Why I Write About Wine

The only wines that I personally feel I have any expertise with are those that I make myself. I can tell you what I made them from and how, and am I usually the first and only person to study them well enough to provide detailed tasting notes including what might be wrong with them. This is likewise true for the other fermented beverages I also make.

So when I write about wine, and specifically those for which I am strictly the consumer, I typically write about my experiences and how well (or not) the wines “worked” for me in the settings I tasted them in. I do taste many wines on their own, but I also endeavor to pair many with food and share other with friends to see how they might perform socially. I try wines of all stripes and don’t discriminate. I do throw a slanted eye towards wines that have a lot of hype about them, but only because hype creates expectations and expectations skew naked enjoyment. I don’t make up scores or assign ratings and I don’t try to be something more than I am with over the top reviews filled with jargon and descriptors that nobody else is going to make sense of. I likewise don’t care much for scores and ratings from others, but I do listen when people talk about their own experience.

Wine and experience with it as a consumer is personal. Decorating one’s experience with all sorts of seemingly objective and authoritative information in an attempt to increase its perceived value is a fool’s game in my opinion. But wine writers who blast out wine reviews on a daily basis are a dime a dozen, so I guess that message is not as well traveled as it could be.

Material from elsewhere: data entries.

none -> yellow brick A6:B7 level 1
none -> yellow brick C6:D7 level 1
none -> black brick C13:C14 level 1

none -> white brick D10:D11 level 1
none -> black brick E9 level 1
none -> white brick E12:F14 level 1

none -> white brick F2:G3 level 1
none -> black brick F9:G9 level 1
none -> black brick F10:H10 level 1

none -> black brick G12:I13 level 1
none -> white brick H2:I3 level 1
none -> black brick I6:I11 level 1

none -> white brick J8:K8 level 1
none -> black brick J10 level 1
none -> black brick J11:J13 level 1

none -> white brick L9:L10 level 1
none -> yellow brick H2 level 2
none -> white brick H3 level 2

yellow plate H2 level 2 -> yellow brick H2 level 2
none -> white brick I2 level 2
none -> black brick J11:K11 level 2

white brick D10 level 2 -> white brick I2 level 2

So why do I write about wine? Because I enjoy it. Honestly, I write a lot less than when I got started several years ago, but that isn’t because I enjoy it less, it’s because I needed to find balance between naked enjoyment (as evidenced in picture below where I am stuffing my face and giving the thumbs up) and a slightly different version that involves notes, research and writing time as is illustrated in the picture at the top of this post. I’m still tweaking that balance, and this effort in itself has its own nuances to offer.

Writing helps me review my own experiences (those I choose to write about) and learn more about what I was sensing and savoring in those moments. Sharing experiences by posting them in a blog is a reason to write, but not because I want people to think anything of me, more because I am hoping that readers might be inspired to seek out worthy experiences of their own; tangents off of what they take away from my scribbling perhaps.

And I’m not talking about linear inspiration like, “hey that wine sounds great and I want to try it too!” I’m talking about things like “He’s making mead flavored with pineapple sage. What the hell is pineapple sage? He says it smells a bit like tropical fruit layered on top of sage with a bit of a field green bent. I’ve got to find some of that and see what I could do with it!” That is actually going to happen by the way. But maybe that’s not your style. How about “After recent trips to the Finger Lakes Jason has shared his enjoyment of the variations in the last three vintages of Rieslings. I wonder what how differently they really are.”  When I’ve done it well, it’s about the experience and not the specifics of any one wine or producer. And if I truly get it right it’s you in a new story that was inspired by something I experienced.

I don’t chase after samples and am not the most active guy on social media working all the connections and taking part in all the virtual tastings. I don’t attempt to get out to all the local events and be part of all the groups for wine lovers and wine writers. When I come across opportunities I deliberately choose to get involved, or not, and why I might make a specific choice is usually a spot decision based on the potential that I might have fun. Actually, it’s pretty much random. That keeps it exciting!

What I do though is think about my experiences. I try to see them as a collection of different moments that as a whole are meaningful because I really lived them. I don’t need to be known for what I’ve done and shared. I’d rather remain relatively unknown, but be exceedingly authentic, enthusiastic, energetic, fun loving and someone others enjoy interacting with. To me that is real and those are the people I want to be with anyway, so for me it just makes sense to do the same.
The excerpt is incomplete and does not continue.